NARCISSE BOULANGER: Monsieur Verne, je suis
vraiment très heureux d'avoir retrouvé cet instrument. Voilà bientôt 20
ans que je l'avais offert à Monsieur Coze, l'un de vos prédécesseurs.
EMILE VERNE: C'était en 1890, je crois.
NARCISSE BOULANGER: Exactement, regardez,
c'est là gravé en haut du pavillon« offert par Narcisse Boulanger, maire
de Guînes » et la date: «1890».
EMILE VERNE: Oui oui M'sieur l'maire, un
bel instrument!
NARCISSE BOULANGER: Oui, en 1890, cela
faisait deux ans que j'occupais les fonctions de maire à Guînes.
EMILE VERNE: Je pense que je vais donner
cette trompette à Emile Lefebvre, son instrument est en réparation
depuis plus de deux mois!
NARCISSE BOULANGER: Ah! J'étais fier,
d'abord capitaine des pompiers, puis maire de Guînes... Quel beau
parcours j'avais fait là ! Vraiment, j'étais heureux!
EMILE VERNE: ça, pour être heureux, il va
être heureux le camarade Emile, c'est vraiment un superbe instrument!

NARCISSE BOULANGER: Bon, je crois que vous
ne m'écoutez pas beaucoup monsieur Verne!
EMILE VERNE: Si si Monsieur le maire, je
vous écoute, mais je suis vraiment très heureux de cette nouvelle
acquisition! On a tellement de problèmes à régler à la Musique que ce
cadeau me fait vraiment plaisir!
NARCISSE BOULANGER: Et bien, tant mieux,
tant mieux, et moi je suis bien content qu'on m'ait redonné ma
trompette. Je l'offre à Monsieur Coze, chef de la musique de Guînes en
1890 et une quinzaine d'années plus tard, elle est à vendre chez un
marchand d'instruments de musique à Dunkerque! C'est proprement
scandaleux. Heureusement qu'un de mes amis l'a vu en vitrine et a pu la
récupérer... et sans la payer! Sinon, je portais plainte.
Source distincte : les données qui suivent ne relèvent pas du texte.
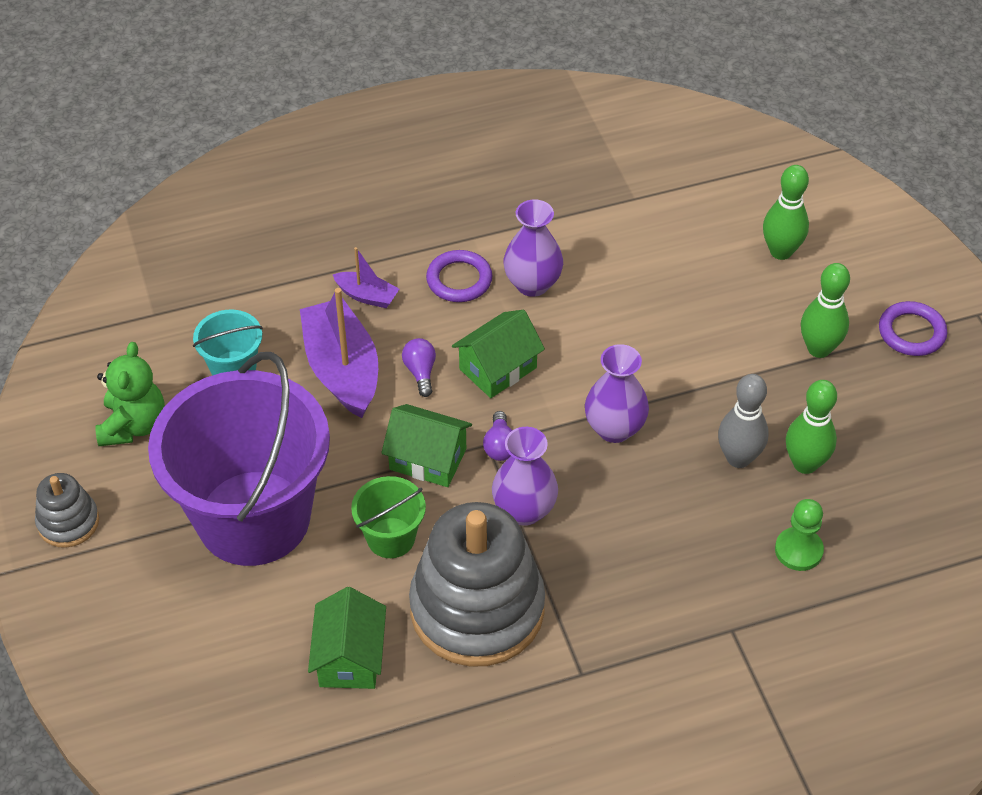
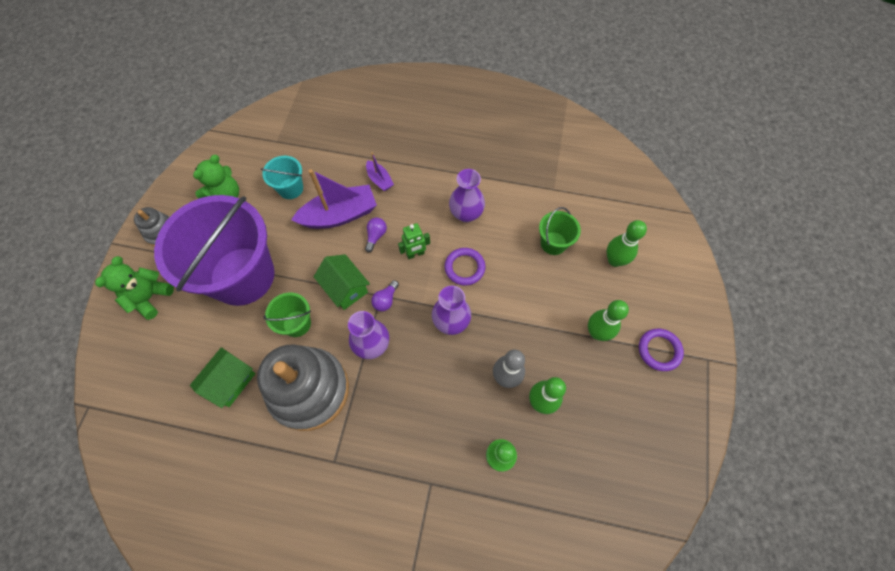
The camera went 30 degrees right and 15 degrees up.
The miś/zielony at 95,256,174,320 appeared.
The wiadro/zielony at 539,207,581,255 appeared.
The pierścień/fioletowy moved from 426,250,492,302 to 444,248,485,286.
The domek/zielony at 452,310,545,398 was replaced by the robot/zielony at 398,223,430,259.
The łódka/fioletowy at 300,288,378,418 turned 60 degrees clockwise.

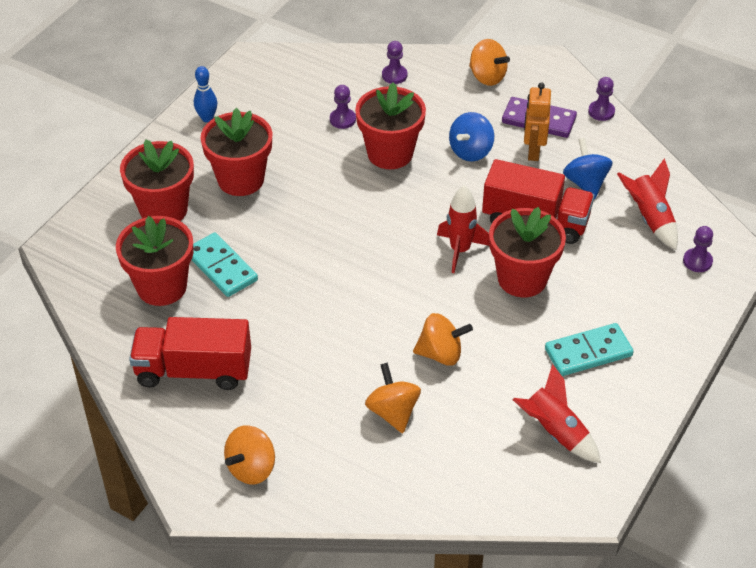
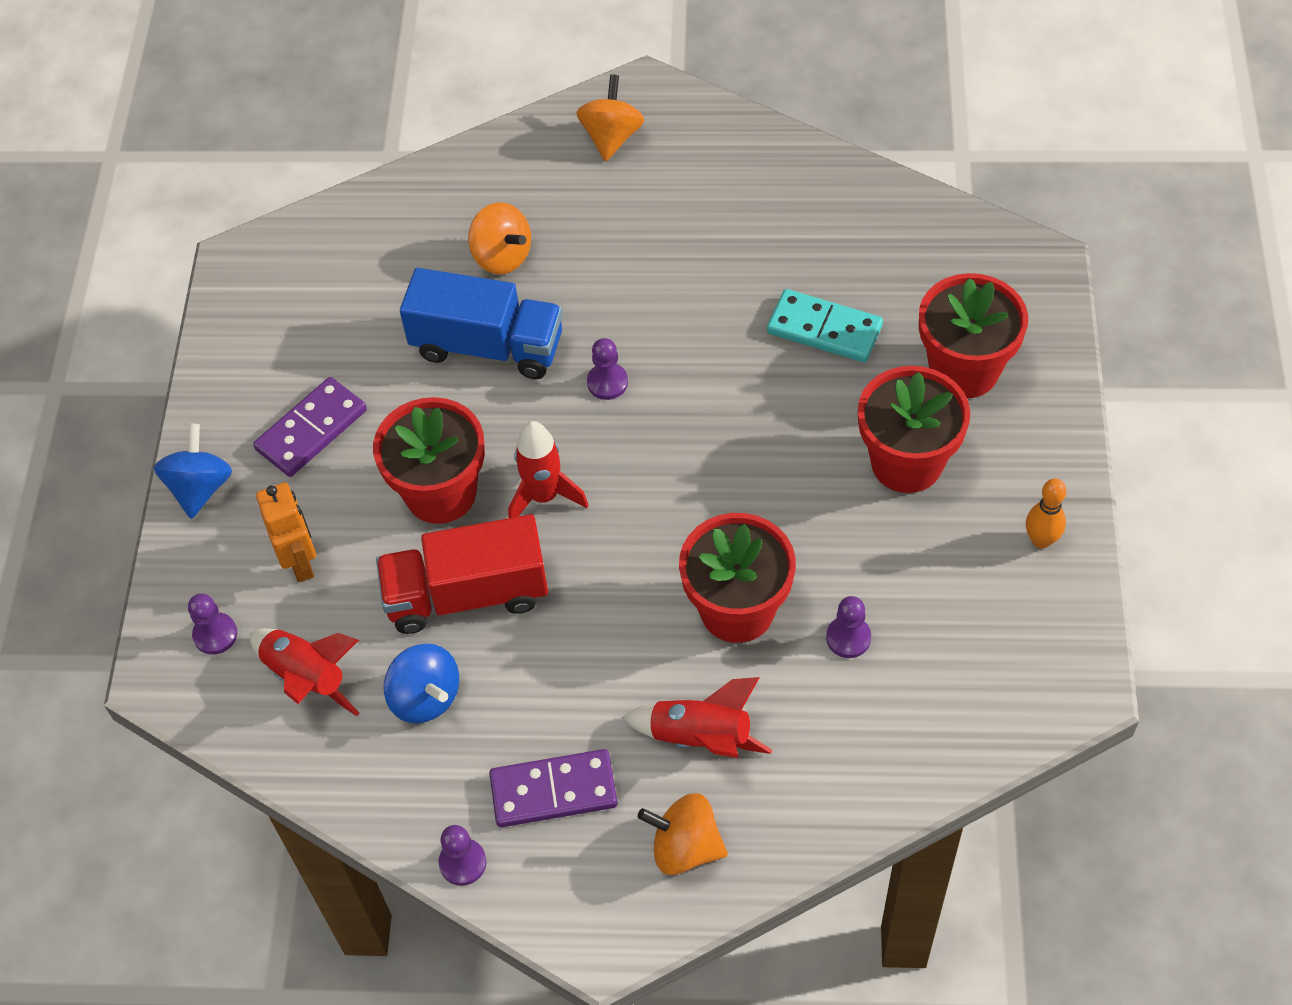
The camera went 155 degrees right and 10 degrees up.
The doniczka/czerwony at 116,216,194,306 disappeared.
The ciężarówka/czerwony at 129,317,251,390 disappeared.
The pionek/fioletowy moved from 382,41,407,84 to 587,338,628,400.
The bączek/niebieski moved from 449,112,494,161 to 154,424,232,519.
The rakieta/czerwony moved from 513,364,601,463 to 622,677,772,758.
The robot/pomarańczowy moved from 524,82,551,161 to 256,482,316,582.
The bączek/pomarańczowy at 413,313,473,366 was replaced by the ciężarówka/niebieski at 400,268,563,379.
The kręgiel/niebieski at 194,66,217,122 became the kręgiel/pomarańczowy at 1026,478,1066,549.
The kostka domina/turkusowy at 545,323,634,376 became the kostka domina/fioletowy at 253,377,367,477.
EMILE VERNE: Vous avez raison Monsieur
Boulanger, c'est scandaleux!
NARCISSE BOULANGER: ça, c'est sûr, payer
deux fois un cadeau, c'est scandaleux! Je l'avais payé cher cet instrument!
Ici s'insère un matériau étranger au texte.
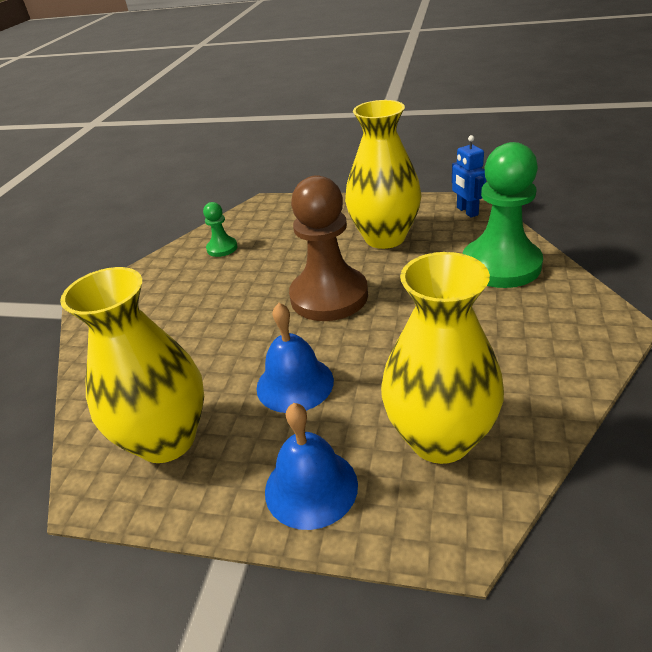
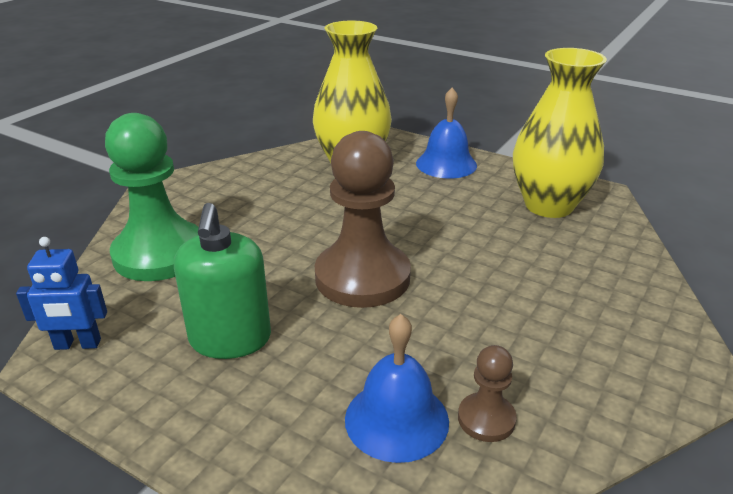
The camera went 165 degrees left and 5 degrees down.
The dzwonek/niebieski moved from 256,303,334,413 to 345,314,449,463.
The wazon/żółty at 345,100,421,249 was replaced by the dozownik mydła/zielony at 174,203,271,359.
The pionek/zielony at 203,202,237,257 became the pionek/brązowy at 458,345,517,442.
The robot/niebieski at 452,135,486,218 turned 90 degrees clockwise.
EMILE VERNE: Ben oui... mais vous savez,
depuis le départ de monsieur Coze, on a eu un chef de musique tous les
trois quatre ans! Et je vous dis pas tous les problèmes que ça peut
causer!
NARCISSE BOULANGER: Et les soucis pour la
mairie, Monsieur Verne, que de problèmes!

EMILE VERNE: Vous savez, M'sieur le maire,
c'est pas nouveau à Guînes et c'est pas facile pour la musique
municipale car on a du mal à savoir qui s'occupe de quoi. Il y a trop de
structures, trop de groupes.
NARCISSE BOULANGER: Je vous comprends et
heureusement, Monsieur Verne, vous n'avez plus les fanfares des
établissements d'enseignement privé. Quand Liborel et Hennequin avaient
encore leurs écoles privées pour les inglais, les élèves défilaient en
ville avec fifres et tambours. Mais là heureusement, plus d'inglais! on
a été suffisamment envahis comme ça, hein M'sieur Verne?
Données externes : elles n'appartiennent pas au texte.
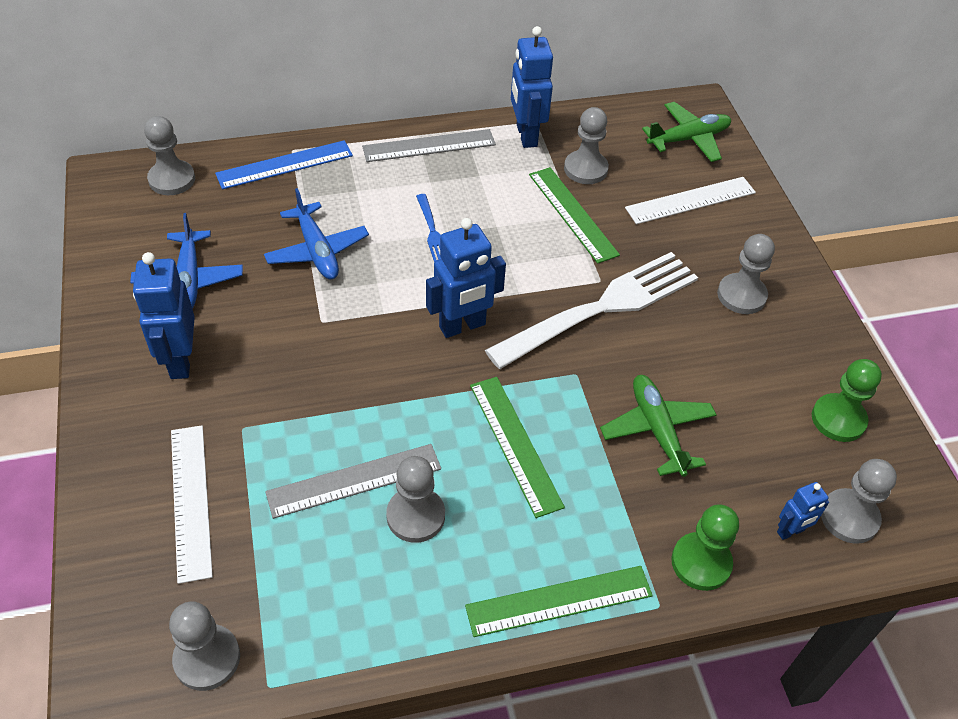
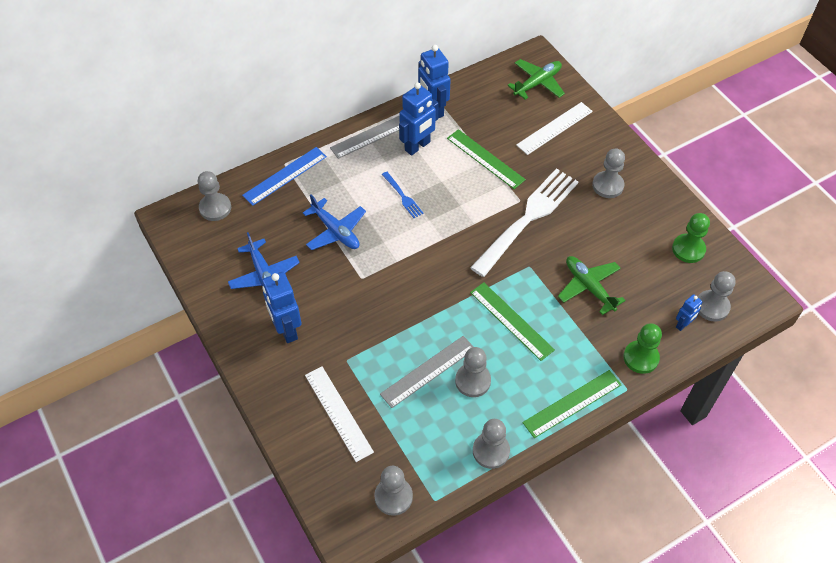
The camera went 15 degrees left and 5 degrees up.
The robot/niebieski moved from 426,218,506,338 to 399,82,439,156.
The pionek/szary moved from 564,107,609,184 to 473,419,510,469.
EMILE VERNE: Si vous voulez, mais là
m'sieur l'maire, je suis inquiet avec l'arrivée de cette nouvelle
société de gymnastique: « la Jeanne d'Arc}) ils appellent çà.
NARCISSE BOULANGER: Et oui, un coup des
curés et de ce Leducq là, ce petit propriétaire qui voudrait bien marcher sur mes
plates-bandes.
EMILE VERNE: Oui mais le problème, M'sieur
le Maire, c'est que leur société de gymnastique se double d'une
musique.
NARCISSE BOULANGER: Ben voyons! Et ils
m'écrivent en mairie pour défiler dans les rues avec leur drapeau
déployé! c'est scandaleux, Verne, scandaleux! Ces curés veulent avoir
tous les droits!
EMILE VERNE: Oui, et voilà une autre
musique à Guînes, et il paraît même que monsieur Hyart, ancien chef de
la musique municipale, va s'occuper de la musique de la Jeanne d'Arc.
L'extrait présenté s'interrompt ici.